In the process, Mr. Cox has surrounded himself with conservative lawyers,
economists and accountants who, before the market turmoil of recent months, had
embraced a far more limited vision for the commission than many of his
predecessors.
Last Friday, the commission formally ended the 2004 program, acknowledging that
it had failed to anticipate the problems at Bear Stearns and the four other
major investment banks.
“The last six months have made it abundantly clear that voluntary regulation
does not work,” Mr. Cox said.
The decision to shutter the program came after Mr. Cox was blamed by Senator
John McCain,
the Republican presidential candidate, for the crisis. Mr. McCain has demanded
Mr. Cox’s resignation.
Mr. Cox has said that the 2004 program was flawed from its inception. But former
officials as well as the inspector general’s report have suggested that a major
reason for its failure was Mr. Cox’s use of it.
“In retrospect, the tragedy is that the 2004 rule making gave us the ability to
get information that would have been critical to sensible monitoring, and yet
the S.E.C. didn’t oversee well enough,” Mr. Goldschmid said in an interview. He
and Mr. Donaldson left the commission in 2005.
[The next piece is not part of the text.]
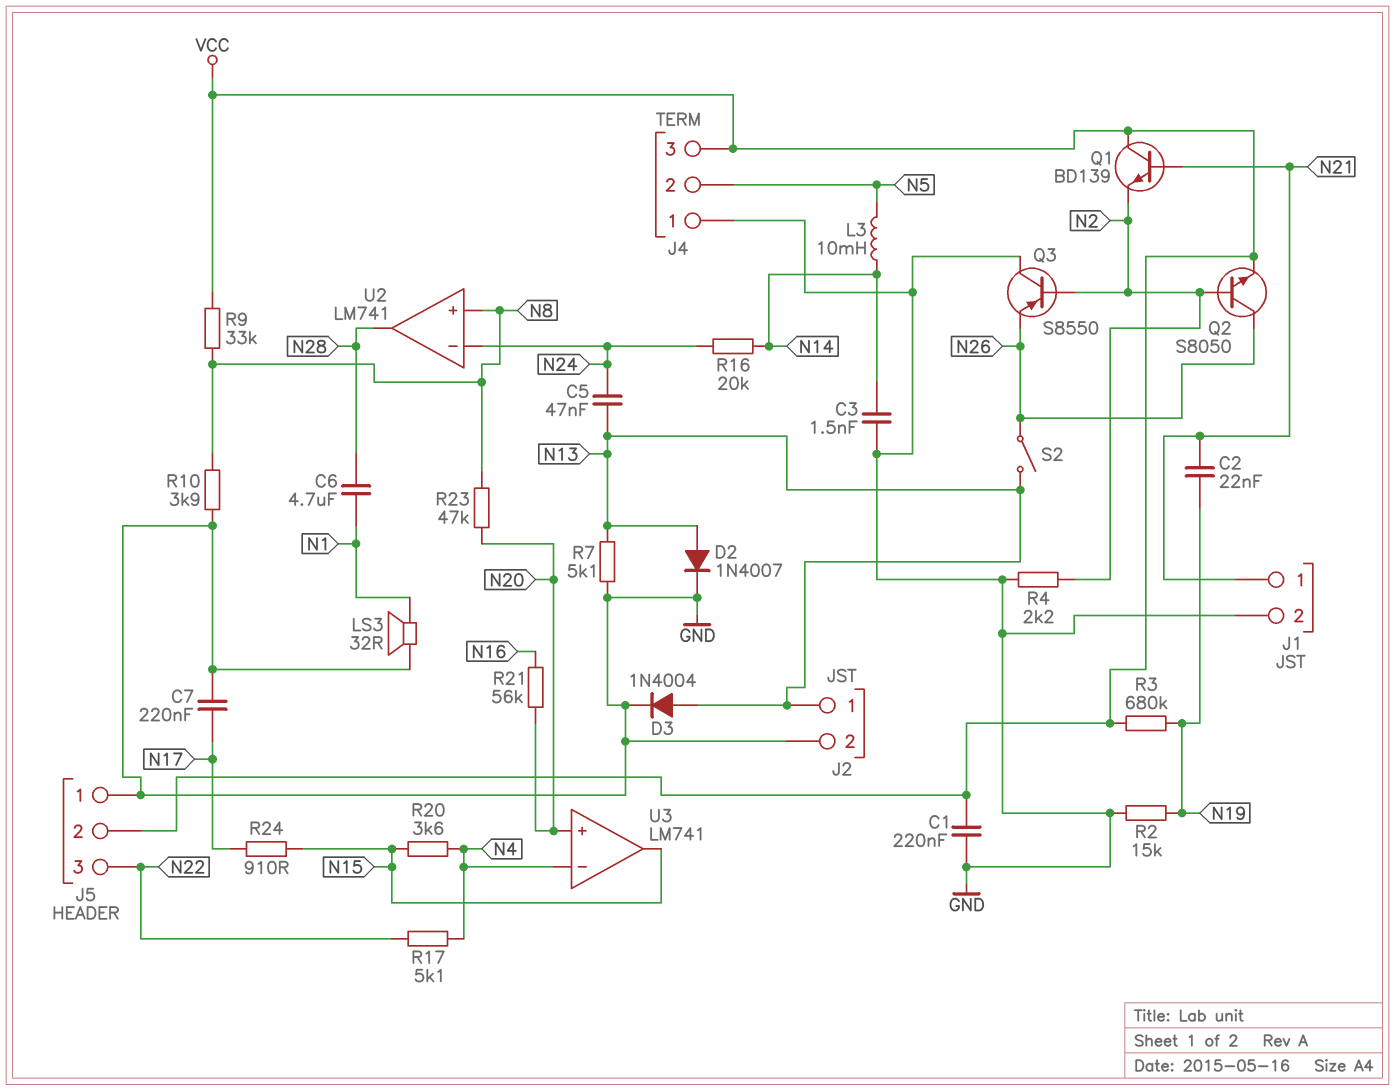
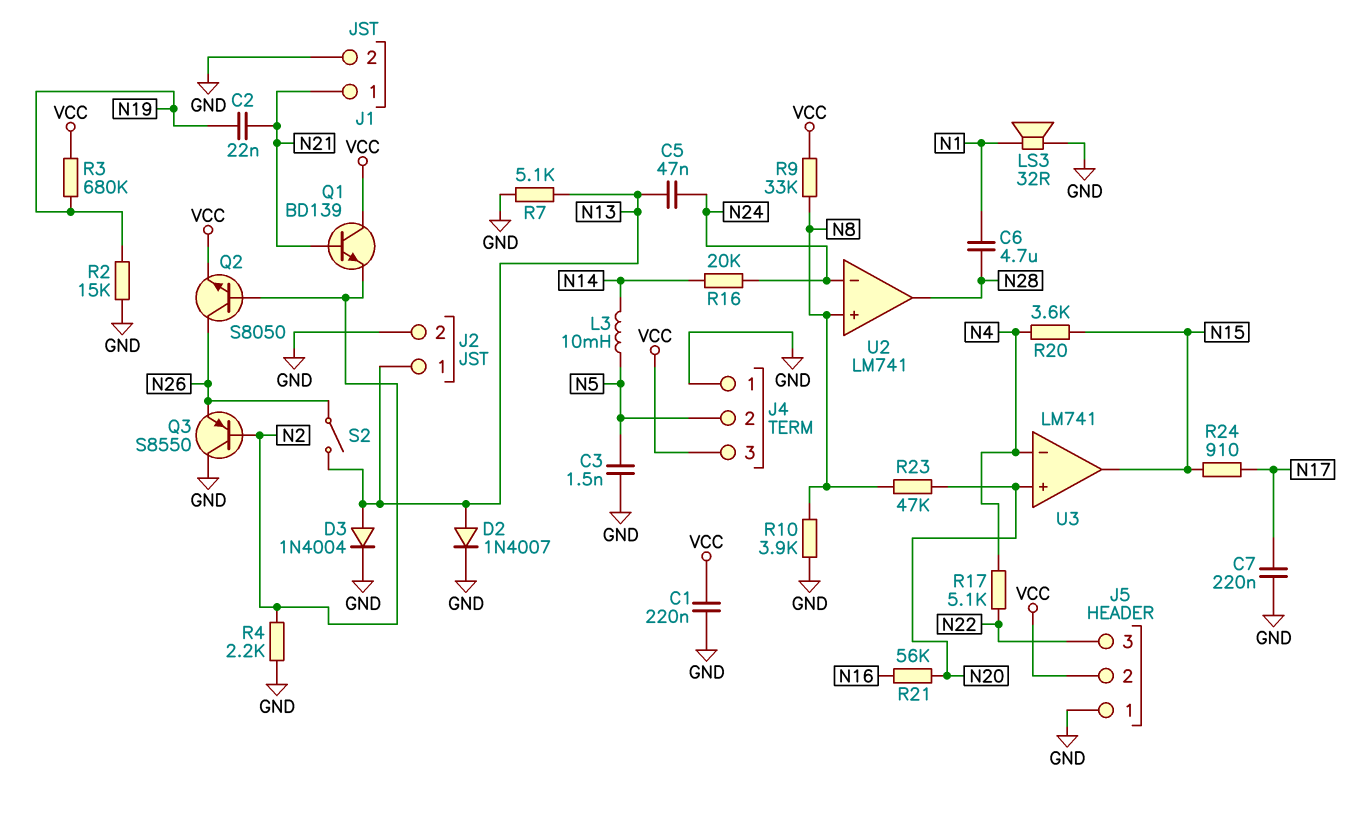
C3: 1.5nF (GND, N14) -> 1.5nF (GND, N5)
Mr. Cox declined requests for an interview. In response to written questions,
including whether he or the commission had made any mistakes over the last three
years that contributed to the current crisis, he said, “There will be no
shortage of retrospective analyses about what happened and what should have
happened.” He said that by last March he had concluded that the monitoring
program’s “metrics were inadequate.”
He said that because the commission did not have the authority to curtail the
heavy borrowing at Bear Stearns and the other firms, he and the commission were
powerless to stop it.
“Implementing a purely voluntary program was very difficult because the
commission’s regulations shouldn’t be suggestions,” he said. “The fact these
companies could withdraw from voluntary supervision at their discretion
diminished the mandate of the program and weakened its effectiveness. Experience
has shown that the S.E.C. could not bootstrap itself into authority it didn’t
have.”
But critics say that the commission could have done more, and that the agency’s
effectiveness comes from the tone set at the top by the chairman, or what Mr.
Levitt, the longest-serving S.E.C. chairman in history, calls “stakes in the
ground.”
“If you go back to the chairmen in recent years, you will see that each spoke
about a variety of issues that were important to them,” Mr. Levitt said. “This
commission placed very few stakes in the ground.”